Shao Kahn appears in the Mortal Kombat: Legacy two-part episode "Kitana & Mileena", portrayed by Aleks Paunovic. This version truly loved Sindel and Kitana and created Mileena to have someone who would reciprocate his feelings.

Shao Kahn appears in Mortal Kombat Legends: Scorpion's Revenge and Mortal Kombat Legends: Battle of the Realms, voiced by Fred Tatasciore.
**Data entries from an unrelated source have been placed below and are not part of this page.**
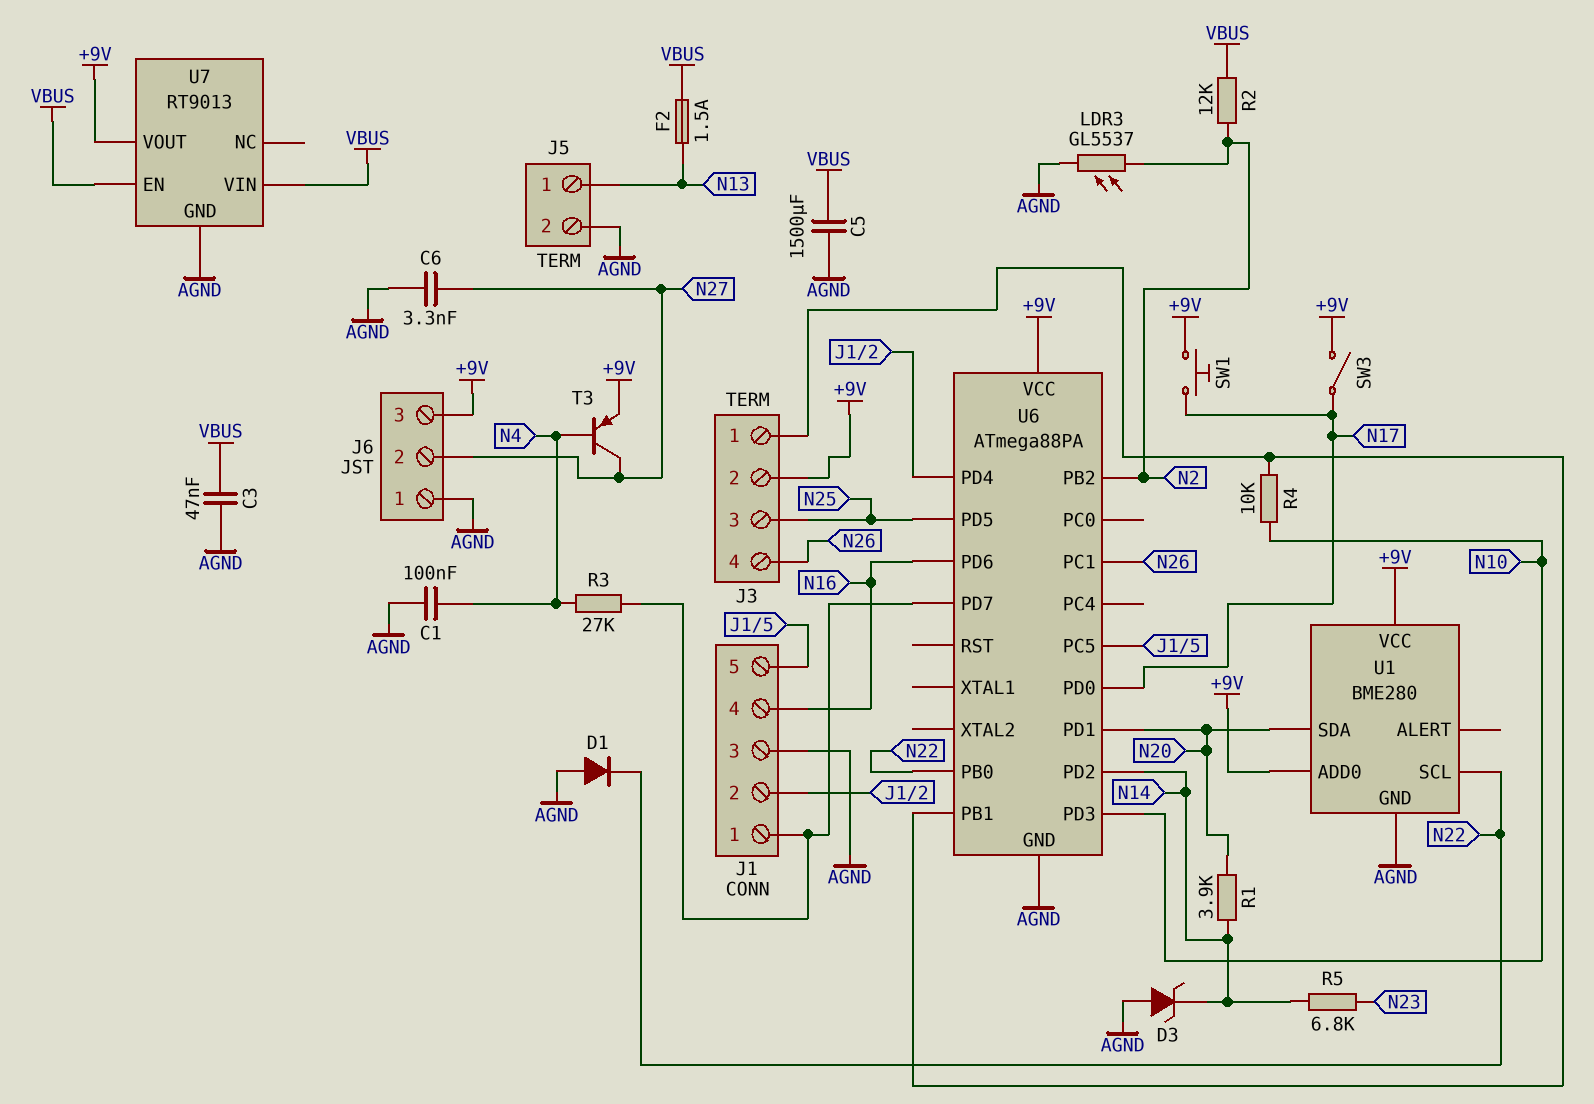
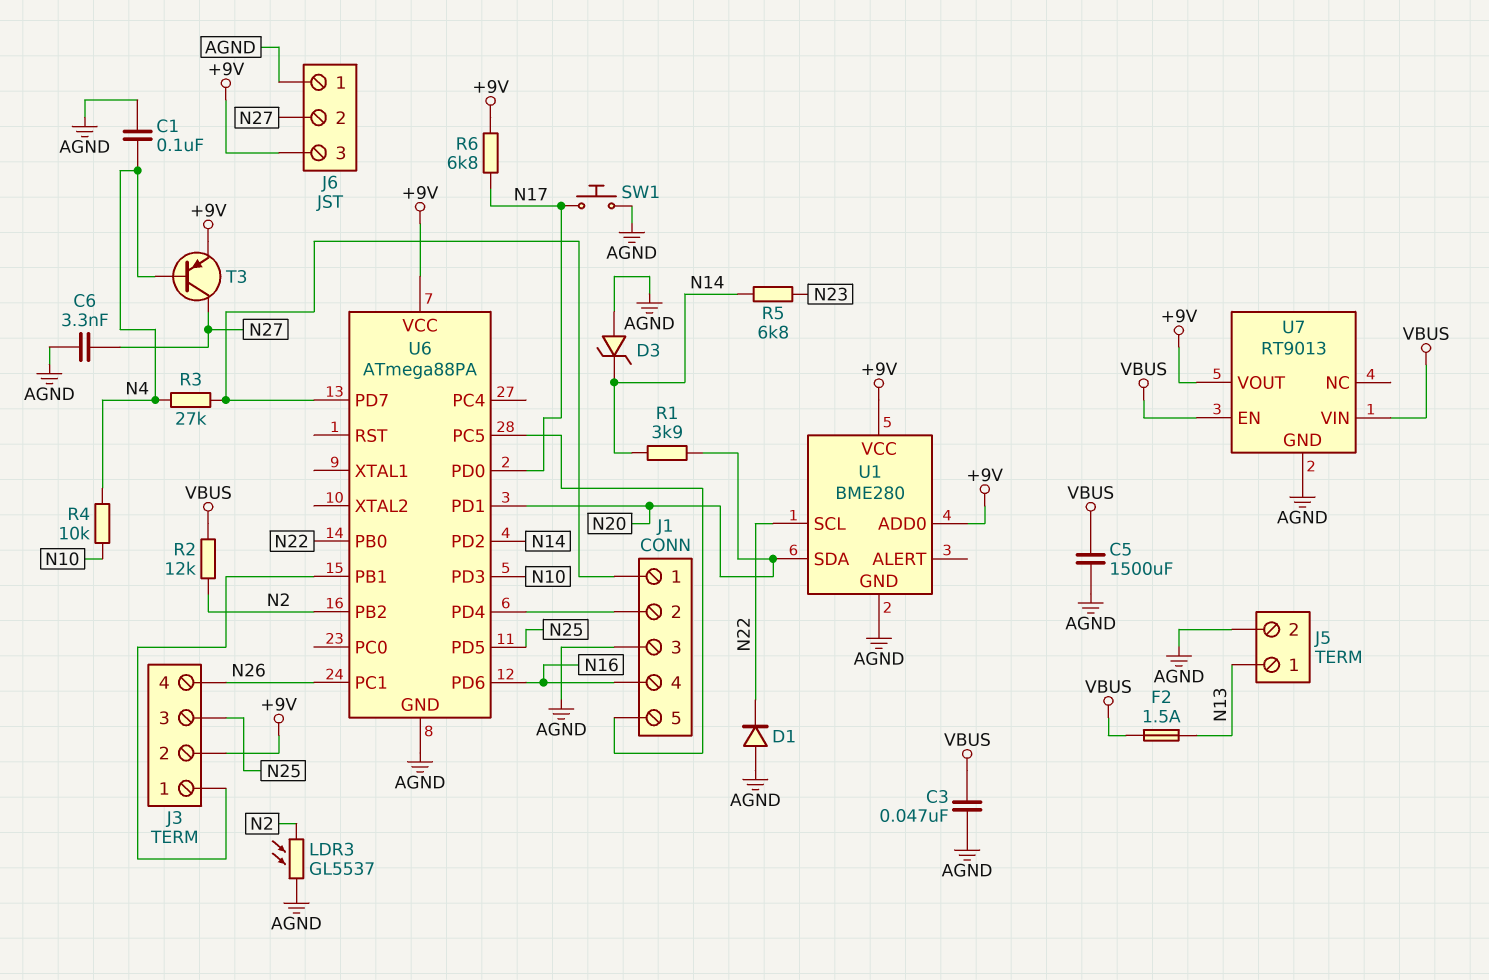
R4: 10k (J3/1, N10) -> 10k (N4, N10)
R6: none -> 6.8k (+9V, N17)
SW1: button (+9V, N17) -> button (AGND, N17)
SW3: switch (+9V, N17) -> none

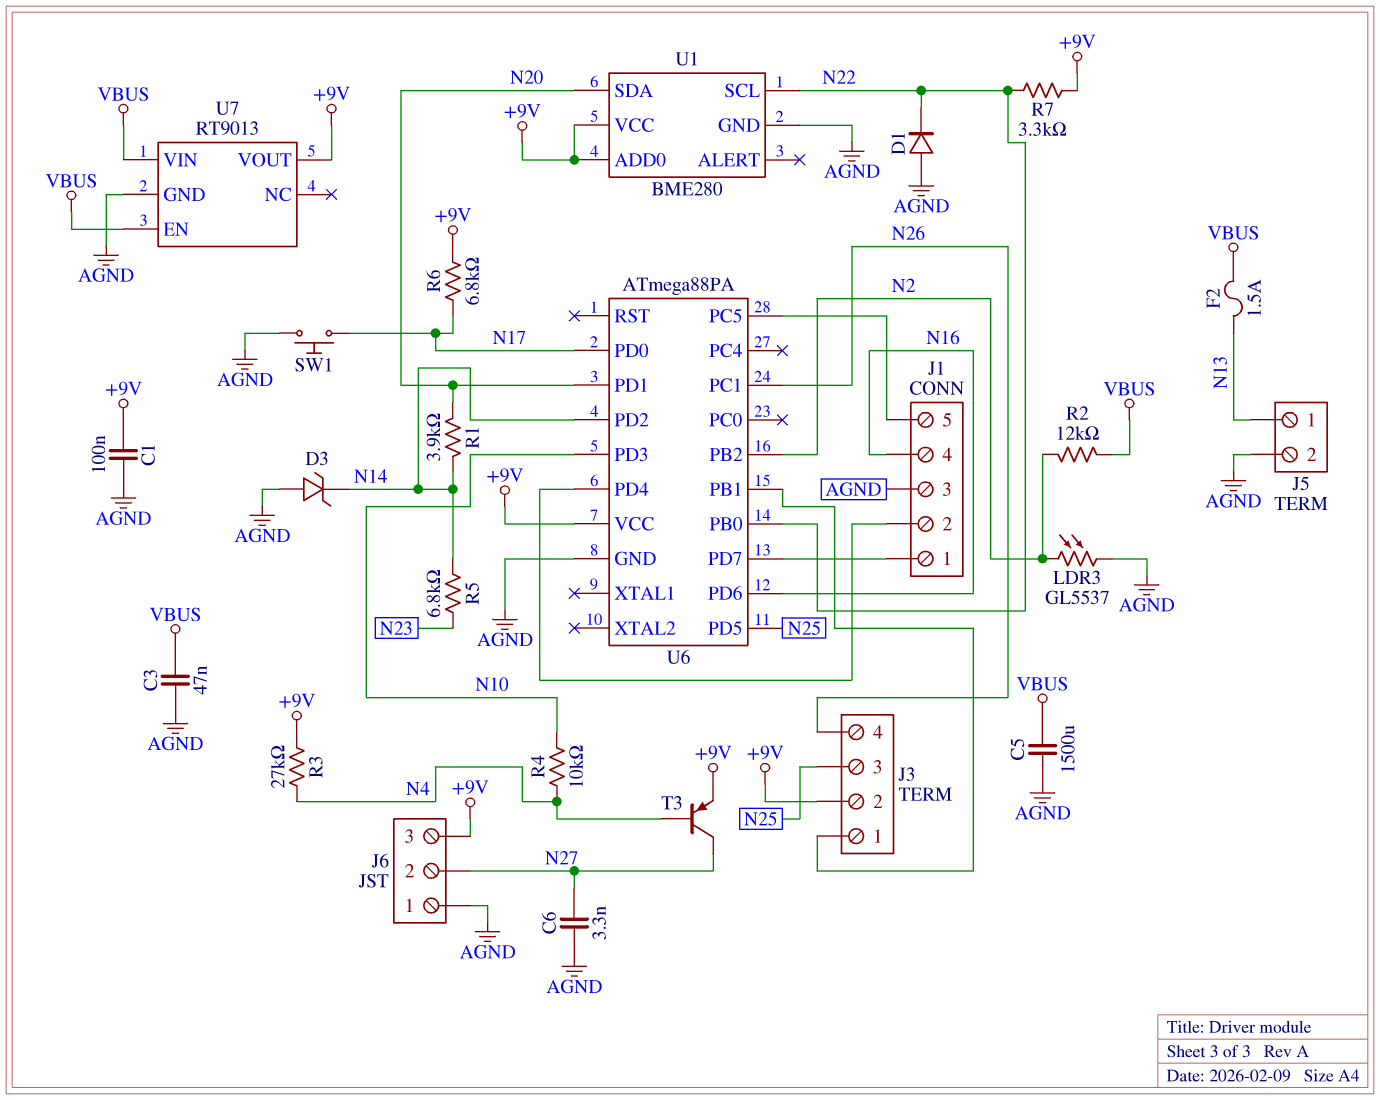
C1: 100nF (AGND, N4) -> 100nF (+9V, AGND)
R3: 27k (J1/1, N4) -> 27k (+9V, N4)
R7: none -> 3.3k (+9V, N22)

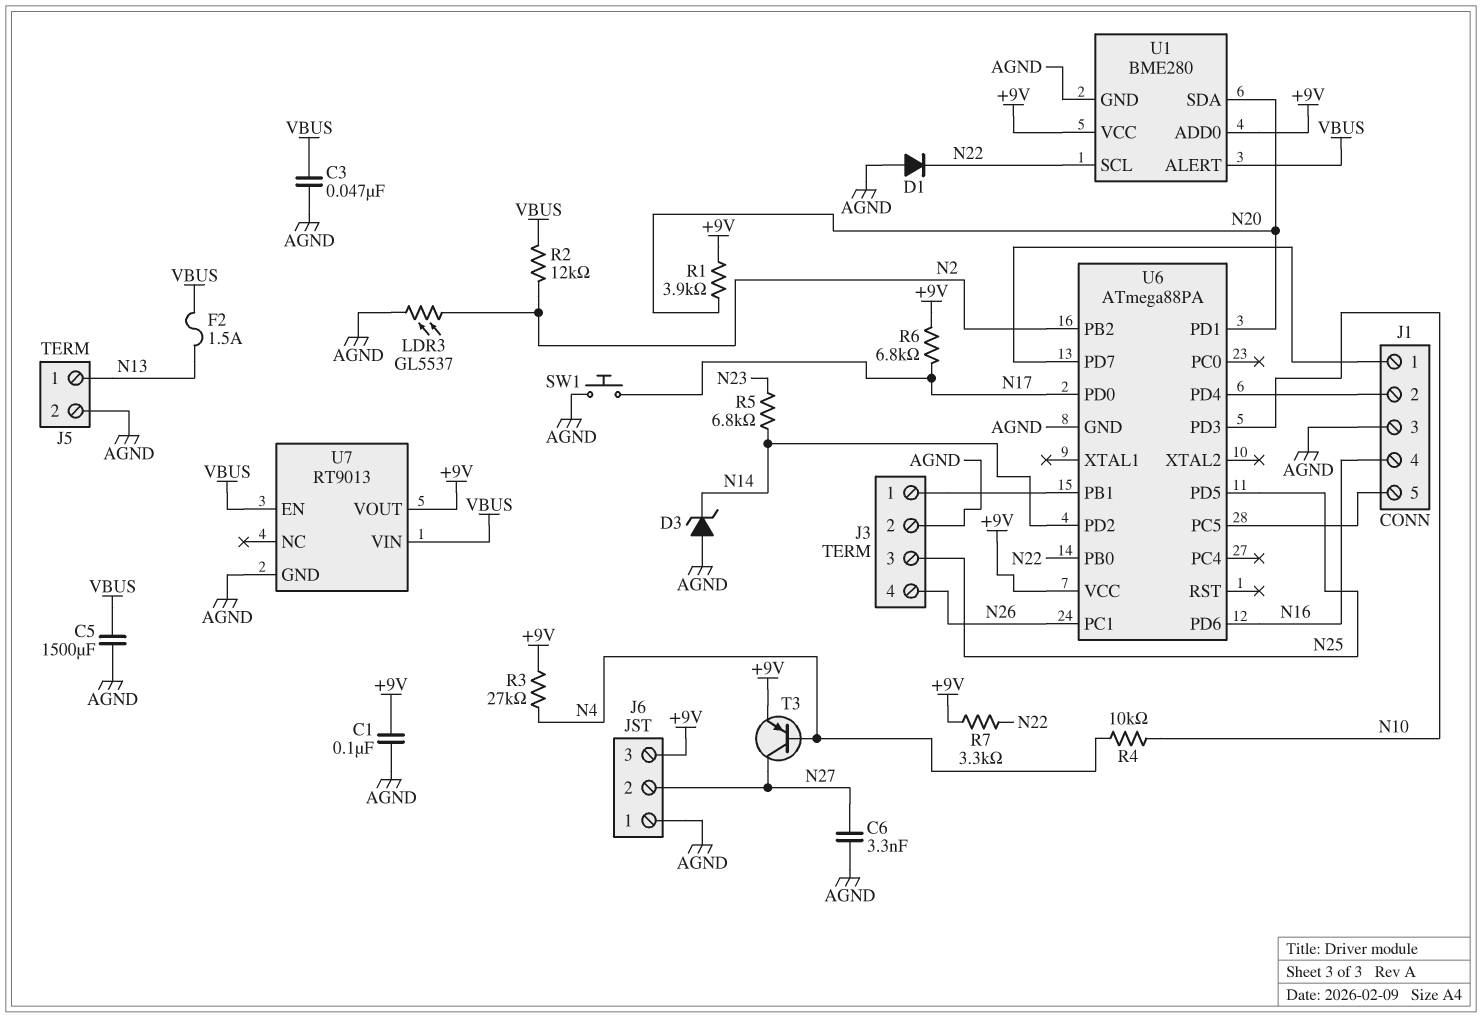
J3 pin 2: +9V -> AGND
R1: 3.9k (N14, N20) -> 3.9k (+9V, N20)
U1 pin ALERT: none -> VBUS

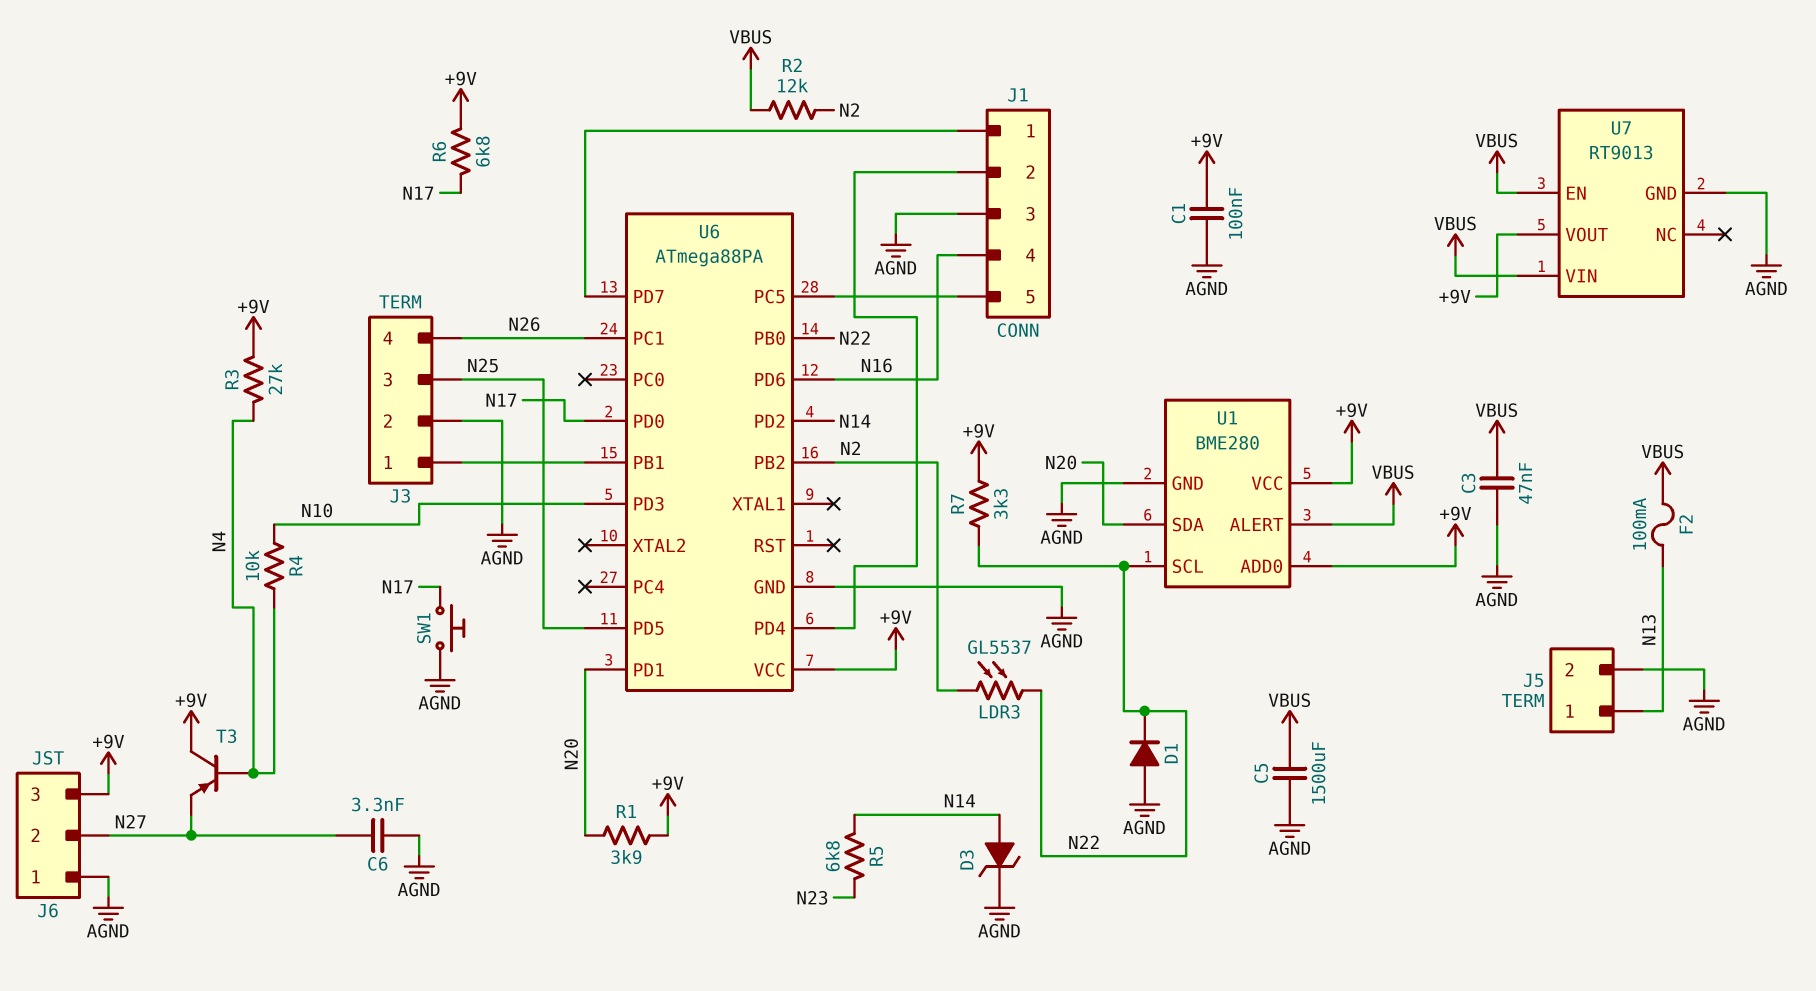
D3: zener (A AGND, K N14) -> zener (A N14, K AGND)
F2: 1.5A (N13, VBUS) -> 100mA (N13, VBUS)
LDR3: GL5537 (AGND, N2) -> GL5537 (N2, N22)
T3: PNP (B N4, C N27, E +9V) -> PNP (B N4, C +9V, E N27)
Shao Kahn appears in Mortal Kombat II, portrayed by Martyn Ford.

==Reception==
Shao Kahn was nominated in Nintendo Power Awards '94 and '95 in the category "Worst Villain" (actually honoring the top video-game villains) of the year, coming second place in 1995, behind King K. Rool. GamesRadar praised Shao Kahn's role as an antagonist, putting him in their 2013 list of the best villains in video game history at number 24, and including him among the 12 most unfair gaming bosses in 2014. Guinness World Records Gamer's Edition listed Shao Kahn as 41st in their list of "top 50 video game villains". Complex ranked Shao Kahn from Mortal Kombat II as the "coolest" boss in fighting game history in 2012, stating that "in the history of fighting games, no boss has ever been cooler or more exciting to lose against." The GamesRadar staff described Shao Kahn as the best villain in video games, stating that "There are plenty of bad guys in the Mortal Kombat games, but the Emperor of Outworld, Shao Kahn, takes the wickedness cake."
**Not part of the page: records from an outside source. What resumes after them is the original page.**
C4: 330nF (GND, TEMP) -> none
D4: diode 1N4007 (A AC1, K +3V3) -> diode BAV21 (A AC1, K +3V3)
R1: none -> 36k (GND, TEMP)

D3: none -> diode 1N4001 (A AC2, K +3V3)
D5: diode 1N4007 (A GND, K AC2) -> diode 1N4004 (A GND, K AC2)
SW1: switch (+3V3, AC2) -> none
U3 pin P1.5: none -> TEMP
In UGO's 2012 list of the top Mortal Kombat characters, Shao Kahn placed sixteenth. In their retrospection listing of MK characters, UGO stated most favorite thing about him was the fact that "his speaking voice is the voice of the announcer heard throughout the series." Complex placed him seventh on her 2013 list of most brutal fighters in Mortal Kombat, adding that "he was brutal not only in his strength but his cunning, too." On the other hand, GamesRadar felt that Shao Kahn was more anticlimactic when compared to the subboss Kintaro as he viewed Kintaro as a more menacing character in contrast to the Emperor who was compared with He-Man in a negative fashion in terms of design. When a mask of Shao Kahn was made for sale, Game Informer noticed that it was one of the few times people had the chance to see boss' true face, comparing him to a Star Trek alien.
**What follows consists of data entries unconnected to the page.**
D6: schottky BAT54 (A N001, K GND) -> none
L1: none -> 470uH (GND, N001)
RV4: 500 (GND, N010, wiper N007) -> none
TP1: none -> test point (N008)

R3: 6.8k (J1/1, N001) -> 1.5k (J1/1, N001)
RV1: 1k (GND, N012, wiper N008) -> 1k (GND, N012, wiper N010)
Game Informer featured him on their list of gaming's "crappiest" fathers, commenting he due to his misbehaviour with his wife Sindel and his adopted daughter Kitana. The character's incarnation in the 2011 Mortal Kombat has been criticized for how hard it is to defeat him to the point of frustrating gamers; that same year, CraveOnline included him on the list of top five "bosses you want to kill but can't". The fight against Shao Kahn in Mortal Kombat 3 was also noted for its difficulty; in 2013, Complex ranked it as the 23rd hardest boss battle in video games. Kahn's portrayal in Mortal Kombat 11 was the subject of controversy for him referencing President Donald Trump and his slogan but under the name "Make Outworld Great Again".

VentureBeat found Shao Kahn highly difficult to defeat in most of his appearances, resulting in the need for the player to come up with strategies need to kill the boss. The New York Times panned Shao Kahn's characterization alongside his army from Mortal Kombat Annihilation for making "Saddam Hussein look like Mr. Rogers". Den of Geek was confused by the lack of promotion for Shao Kahn in the film reboot as teases said that Shang Tsung was the actual Outworld Emperor instead, leading to speculations that both characters were combined to for one single antagonist in the film.